Pour Nadia et Julien.

« Moin lé toujours en retard l’école moin n’a toujours cafard »
Henri Madoré.[[« Toujours en retard à l’école j’ai toujours le cafard ». Henri Madoré, buveur très illustre et zamalé très précieux de la Réunion, a chanté dans les rues de Saint Denis et de Saint Pierre dans les années soixante-dix. Il est mort à la fin des années quatre vingt.

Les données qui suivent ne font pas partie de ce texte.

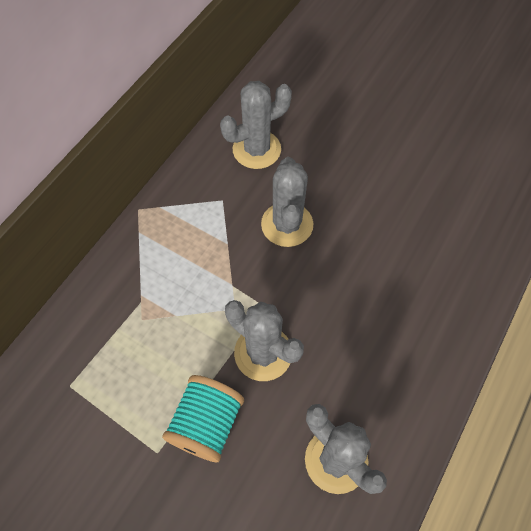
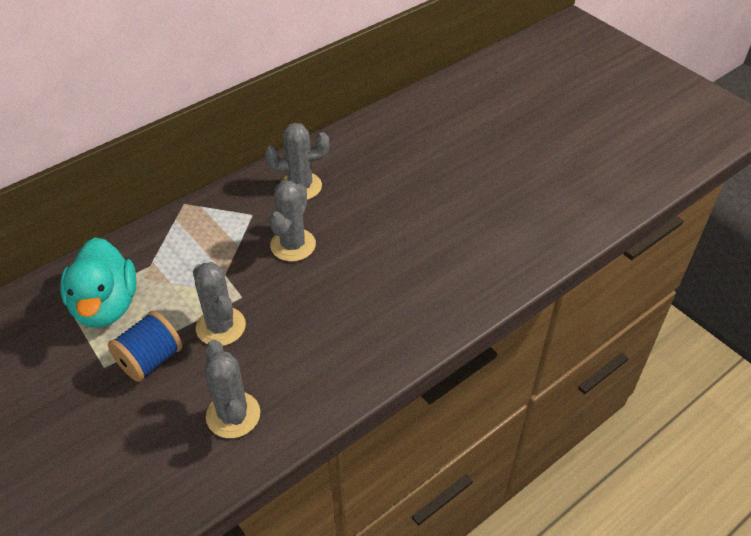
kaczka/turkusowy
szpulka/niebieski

On a insisté depuis quelques années sur la place que devrait occuper le parler créole dans la représentation que nous avons de nous-mêmes, et on en est venu à discuter de l’introduction du créole à l’école comme matière d’enseignement.[[Cette discussion a trouvé sa conclusion dans la création récente d’un concours de recrutement de professeur de créoles dans le second degré. Je ferai quelques remarques sur l’esprit dans lequel on a critiqué et défendu cette idée. Je ne chercherai pas à dire qui a raison, mais plutôt à dire quelque chose de l’espace dans lequel se produit la controverse.

On continue de prétendre – en se moquant généralement – que le créole ne peut être reçu à l’école parce qu’il n’a pas ce qu’il faut pour cela. Il lui manque quelque chose. La manière de concevoir ce quelque chose peut varier : par exemple on fait valoir que la graphie n’est pas encore fixée, ou qu’elle l’est de façon plus ou moins arbitraire, ou qu’il n’y a pas qu’un seul créole, ou que c’est un parler circonscrit à un territoire minuscule, sans aucune viabilité en dehors de ces limites etc. Et on en vient à dénoncer chez ceux qui souhaitent un enseignement du (ou en) créole des motifs qui n’ont rien à voir avec ce qui est en jeu dans un « véritable » enseignement.
A cela on oppose que le créole possède tout ce qu’il faut pour devenir une matière d’enseignement et que ce sont des préjugés sur ce que doit être une langue pour pouvoir être enseignée qui nous empêchent de nous en rendre compte. On a répondu point par point aux critiques précédentes (sur l’inutilité d’une graphie, sur l’absence d’unité, sur les limites territoriales…) et on a dit ou bien que ces prétendus défauts existent mais ne sont pas des obstacles (et ne sont donc pas vraiment des défauts) ou bien qu’ils n’existent pas. Ce qui véritablement important alors, ce n’est pas de savoir si le créole peut ou non entrer à l’école (il le peut), mais en quel sens il est nécessaire qu’il y entre.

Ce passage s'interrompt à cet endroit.